In 1850 a mission was organized in Hawaii. Here there was also a designated mission president, and there were enough missionaries to make it a clear process of assigning missionaries to specific areas. However, each area was an island, and the number of missionaries in each area varied. Beyond this, the decision to go from teaching in English to American and English sailors temporarily on the islands and other expatriates to teaching the natives in the Hawaiian Language was made by George Q. Cannon, who was not the mission president.

Although some British Latter-day Saints on their way to Australia were set apart as missionaries in the early 1840s, missionary work on an organized basis did not begin there until the arrival of John Murdock and Charles Wandell in 1851. As of 2024, the church has over 157,000 members and over 300 congregations in Australia. In the past 40 years, Mormon missionaries have been visiting remote Aboriginal communities in the Central Desert region, including tiny outstations such as Mulga Bore and Angkula in the Northern Territory. Local artists provide interpretations of teachings from the Book of Mormon using Indigenous Australian art techniques.

===International Mission===
In 1973, the church created the International Mission and gave it responsibility for all areas of the world not otherwise assigned to organized missions.
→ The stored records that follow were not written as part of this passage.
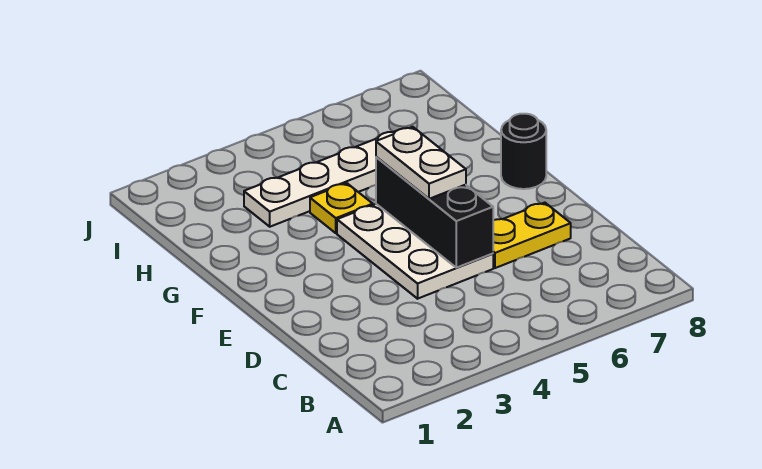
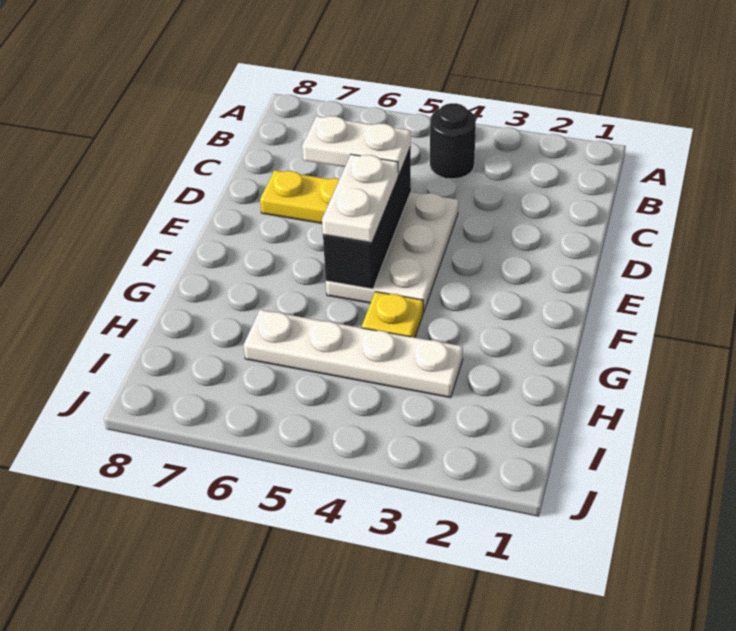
none -> white plate D5:D6 level 3
black round brick F8 level 1 -> black round brick B4 level 1

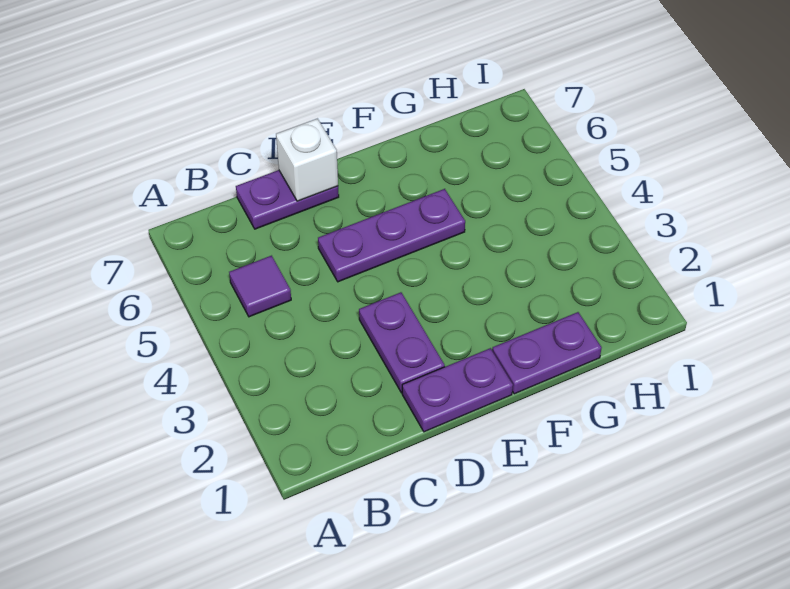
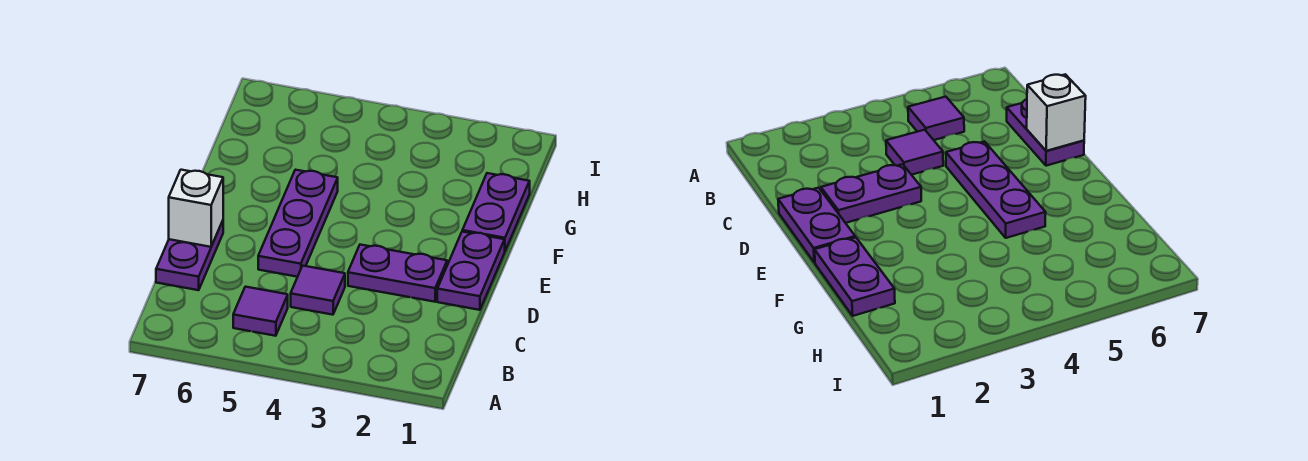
none -> purple tile C4 level 1

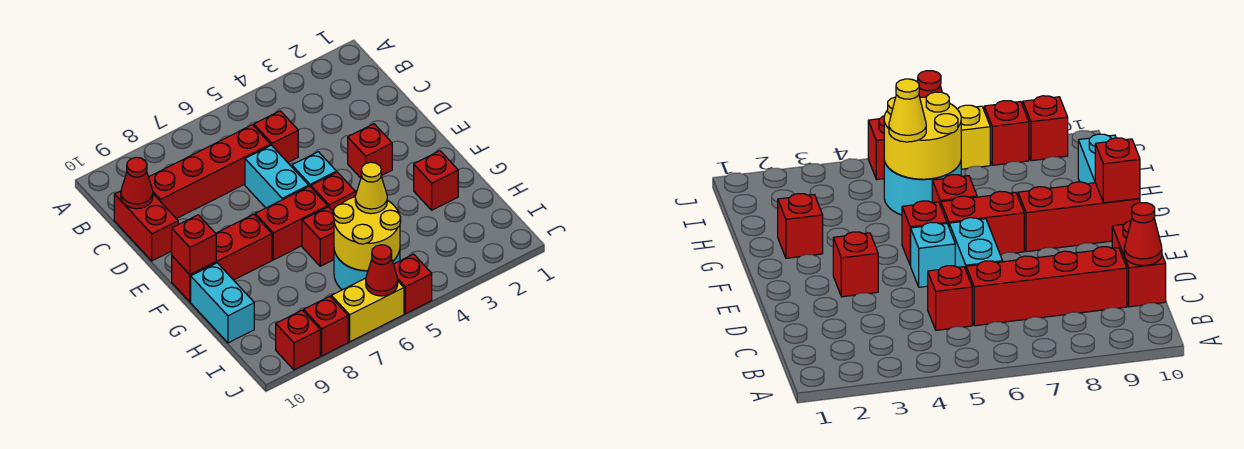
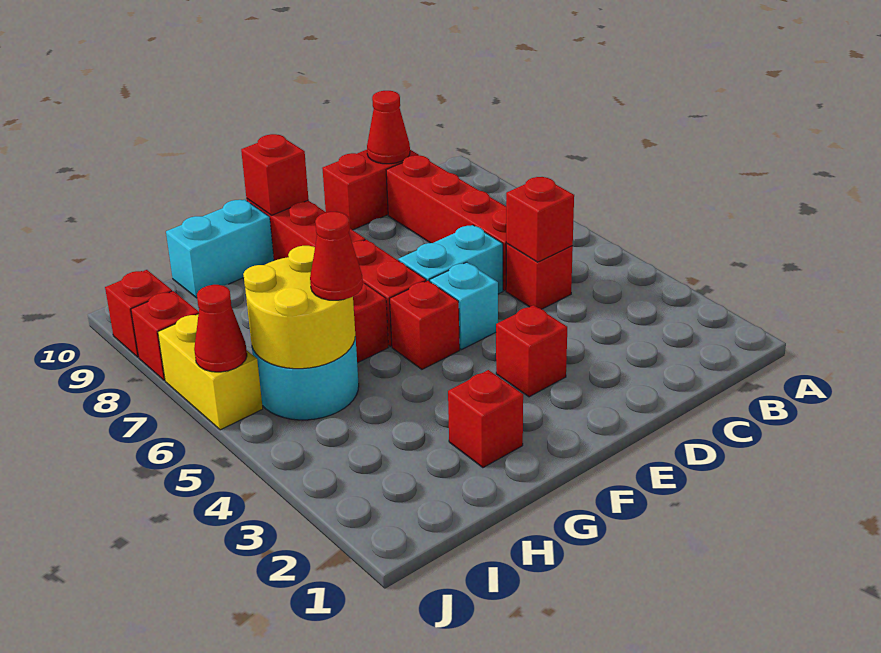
yellow cone H5 level 3 -> red cone H5 level 3
red brick J5 level 1 -> red brick C5 level 2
Its purpose was the dissemination of church materials to correspondents who did not reside in organized missions. As the missionary work has expanded, the role of the International Mission has been superseded, and it was closed in about 1989.

===Africa===
The first mission in Africa was the South African Mission, originally organized in 1851. This became the South Africa Cape Town and South Africa Johannesburg missions in 1985. Later, the South Africa Durban Mission was created from portions of these missions as well as other regions in southern Africa.

====West Africa====
There were attempts to open a mission in Nigeria in the 1960s. However the church decided against proceeding with these plans.

After the 1978 revelation extending the priesthood to all worthy males was received, the church proceeded to open missions in West Africa. Initially the focus was on Ghana and Nigeria, where there were groups that with unofficial church members who had been for years begging the church to send missionaries. Initially the missionaries sent to these nations were organized in the International Mission. As missionary work in these areas progressed they were organized as the West African Mission in 1981.

French-speaking areas of Africa were originally organized into a separate Cameroon Yaounde Mission in 1991. The original plan was to have the mission cover a broad range of French speaking areas. However, after a short time it was decided to initially focus on building up the church in Côte d'Ivoire, and so the mission headquarters was moved to Abidjan.

===Asia===
The Japanese mission was split in 1968, with the mission headquartered in Tokyo retaining that name while a new mission was organized based in southern Japan that was designated the Japan-Okinawa Mission. The new mission was headed by Edward Y. Okazaki, a Japanese-American, along with his Japanese-American wife Chieko N. Okazaki. This mission was split again two years later. The Japan Central Mission was organized with headquarters in Kobe and with Okazaki continuing as president of that mission. The Japan West Mission was also organized at this time with headquarters in Fukuoka.

==Reunions==
Many missionaries working together build strong bonds of friendship, and for a few years after their missions are over, a former mission president will host reunions of missionaries who served during his tenure. As the missionaries come from many different parts of the world, it is common that the reunions are held in Utah, especially during church general conference weekends, as it provides for the probability of the largest number of attendees. Several web sites have been created by church members with the express purpose of allowing mission alumni to keep in contact.